Ele estava sentado já faziam algumas horas. Encarando as folhas pautadas, quase tão vazias quanto as promessas que ele fazia pra si mesmo a respeito de criar algo. Um padre em uma crise de fé, essa era sua metáfora. Sentia o sabor do desespero,  e pra quem ainda não definiu o desespero, ele mesmo já disse que gosto tem:
"... aquele gosto do último cigarro do maço, numa noite de domingo chuvoso. Aquele cigarro que te avisa que além da semana começar amanhã, você não vai fumar quando acordar... Primeiro vai ter que encarar o mundo. Vai precisar se vestir, ser civilizado, ouvir e ver pessoas, tudo isso sem o conforto daquela tragada abençoada ."
Ele estava com dores. Ferimentos antigos, aqueles trincados nos ossos, desses que avisam que o frio chegou mesmo antes da pele perceber. É engraçado como algumas coisas doem um pouquinho o tempo todo, mas do nada a tolerância da gente acaba né?? O copo ao lado direito da sua mão era o tinteiro improvisado, o da esquerda tinha um líquido denso vermelho vivo, cor de rubi, num escarlate brilhante, do tipo que se você olha rápido parece emitir luz própria. Deu a primeira golada, e disse meio que pra si mesmo:
- Passo horas sentado em metrôs, ônibus e trens. Fico vendo janelas com meus fones no ouvido e parece que entendi todos os grandes mistérios da vida. Sento aqui pra colocar qualquer coisa no papel e parece não entendi nem o que a professora do primário dizia... E agora tô aqui, falando sozinho.

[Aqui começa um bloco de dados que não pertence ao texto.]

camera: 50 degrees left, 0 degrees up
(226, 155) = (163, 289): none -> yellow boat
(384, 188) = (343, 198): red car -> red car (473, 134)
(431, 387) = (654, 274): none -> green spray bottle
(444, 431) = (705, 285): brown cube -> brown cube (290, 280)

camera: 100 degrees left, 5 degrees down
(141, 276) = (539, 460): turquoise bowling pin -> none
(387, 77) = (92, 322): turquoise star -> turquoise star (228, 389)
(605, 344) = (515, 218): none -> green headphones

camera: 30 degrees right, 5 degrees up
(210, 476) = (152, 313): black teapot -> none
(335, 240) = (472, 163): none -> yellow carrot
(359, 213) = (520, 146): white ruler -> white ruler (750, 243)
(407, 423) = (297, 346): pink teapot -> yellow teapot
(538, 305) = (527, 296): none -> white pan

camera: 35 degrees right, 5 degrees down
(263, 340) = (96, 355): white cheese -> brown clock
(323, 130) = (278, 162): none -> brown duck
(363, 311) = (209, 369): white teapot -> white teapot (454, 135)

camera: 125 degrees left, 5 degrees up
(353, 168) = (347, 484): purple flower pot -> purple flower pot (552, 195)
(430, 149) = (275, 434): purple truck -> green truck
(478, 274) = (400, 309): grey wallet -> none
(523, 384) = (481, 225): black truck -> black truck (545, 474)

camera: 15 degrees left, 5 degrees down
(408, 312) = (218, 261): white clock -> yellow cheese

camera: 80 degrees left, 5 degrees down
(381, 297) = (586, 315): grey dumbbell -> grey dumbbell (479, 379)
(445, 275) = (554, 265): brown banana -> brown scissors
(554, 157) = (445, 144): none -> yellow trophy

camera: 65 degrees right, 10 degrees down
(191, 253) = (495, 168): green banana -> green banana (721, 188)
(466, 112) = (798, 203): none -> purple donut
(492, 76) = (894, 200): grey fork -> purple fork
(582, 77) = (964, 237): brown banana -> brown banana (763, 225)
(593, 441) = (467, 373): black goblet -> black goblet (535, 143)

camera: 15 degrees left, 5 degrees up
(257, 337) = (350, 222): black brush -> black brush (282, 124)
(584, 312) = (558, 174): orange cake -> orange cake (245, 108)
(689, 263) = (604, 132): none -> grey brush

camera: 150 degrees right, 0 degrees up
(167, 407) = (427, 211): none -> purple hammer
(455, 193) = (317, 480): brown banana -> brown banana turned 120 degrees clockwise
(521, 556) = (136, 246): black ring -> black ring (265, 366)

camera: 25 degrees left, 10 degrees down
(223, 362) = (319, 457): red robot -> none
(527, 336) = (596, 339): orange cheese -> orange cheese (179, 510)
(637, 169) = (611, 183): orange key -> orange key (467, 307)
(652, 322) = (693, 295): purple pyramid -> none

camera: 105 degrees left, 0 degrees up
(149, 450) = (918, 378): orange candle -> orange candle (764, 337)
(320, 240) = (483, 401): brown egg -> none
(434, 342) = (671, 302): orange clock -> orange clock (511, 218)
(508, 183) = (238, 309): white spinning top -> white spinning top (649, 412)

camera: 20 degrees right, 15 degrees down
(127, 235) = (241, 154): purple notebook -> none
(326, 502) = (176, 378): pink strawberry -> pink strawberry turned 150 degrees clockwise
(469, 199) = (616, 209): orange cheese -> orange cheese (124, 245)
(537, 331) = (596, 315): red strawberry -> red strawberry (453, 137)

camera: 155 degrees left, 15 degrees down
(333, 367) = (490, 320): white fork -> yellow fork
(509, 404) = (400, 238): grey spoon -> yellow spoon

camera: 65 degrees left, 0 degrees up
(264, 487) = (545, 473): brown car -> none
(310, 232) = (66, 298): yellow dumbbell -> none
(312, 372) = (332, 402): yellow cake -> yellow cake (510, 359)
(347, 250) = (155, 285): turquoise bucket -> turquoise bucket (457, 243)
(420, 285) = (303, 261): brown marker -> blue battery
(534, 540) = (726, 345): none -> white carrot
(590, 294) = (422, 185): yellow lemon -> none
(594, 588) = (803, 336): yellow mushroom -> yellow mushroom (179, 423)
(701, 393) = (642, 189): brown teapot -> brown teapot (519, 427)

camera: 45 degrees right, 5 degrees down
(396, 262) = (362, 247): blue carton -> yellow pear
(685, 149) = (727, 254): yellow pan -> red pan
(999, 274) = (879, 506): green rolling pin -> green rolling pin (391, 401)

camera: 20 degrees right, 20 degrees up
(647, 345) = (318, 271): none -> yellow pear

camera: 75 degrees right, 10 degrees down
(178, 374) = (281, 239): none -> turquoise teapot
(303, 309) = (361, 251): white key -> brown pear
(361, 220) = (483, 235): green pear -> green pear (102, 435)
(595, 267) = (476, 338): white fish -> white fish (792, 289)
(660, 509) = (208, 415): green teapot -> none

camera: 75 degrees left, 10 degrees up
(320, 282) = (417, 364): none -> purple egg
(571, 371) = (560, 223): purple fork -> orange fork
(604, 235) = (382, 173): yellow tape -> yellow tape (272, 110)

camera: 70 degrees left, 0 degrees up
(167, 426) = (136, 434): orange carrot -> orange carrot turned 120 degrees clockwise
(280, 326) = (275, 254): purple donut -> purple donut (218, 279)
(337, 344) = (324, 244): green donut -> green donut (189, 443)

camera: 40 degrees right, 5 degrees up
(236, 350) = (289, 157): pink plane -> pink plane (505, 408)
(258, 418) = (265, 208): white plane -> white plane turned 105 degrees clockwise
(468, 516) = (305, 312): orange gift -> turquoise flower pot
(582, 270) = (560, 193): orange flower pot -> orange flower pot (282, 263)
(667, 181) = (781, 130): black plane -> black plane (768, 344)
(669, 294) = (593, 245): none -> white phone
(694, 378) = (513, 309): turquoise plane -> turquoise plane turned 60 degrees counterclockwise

Não basta a coisa toda... Ainda preciso falar sozinho. Não adianta né?! Parece que a síntese de tudo isso não me cabe. Eu sei pensar, mas não sei dizer. Na próxima vida, quero ser de exatas...
As chamas da vela tremeram, como se uma das portas tivesse sido aberta e a corrente de ar frio tivesse entrado. Mas as portas estavam fechadas. Era quase como se tivesse sido só um bater de asas...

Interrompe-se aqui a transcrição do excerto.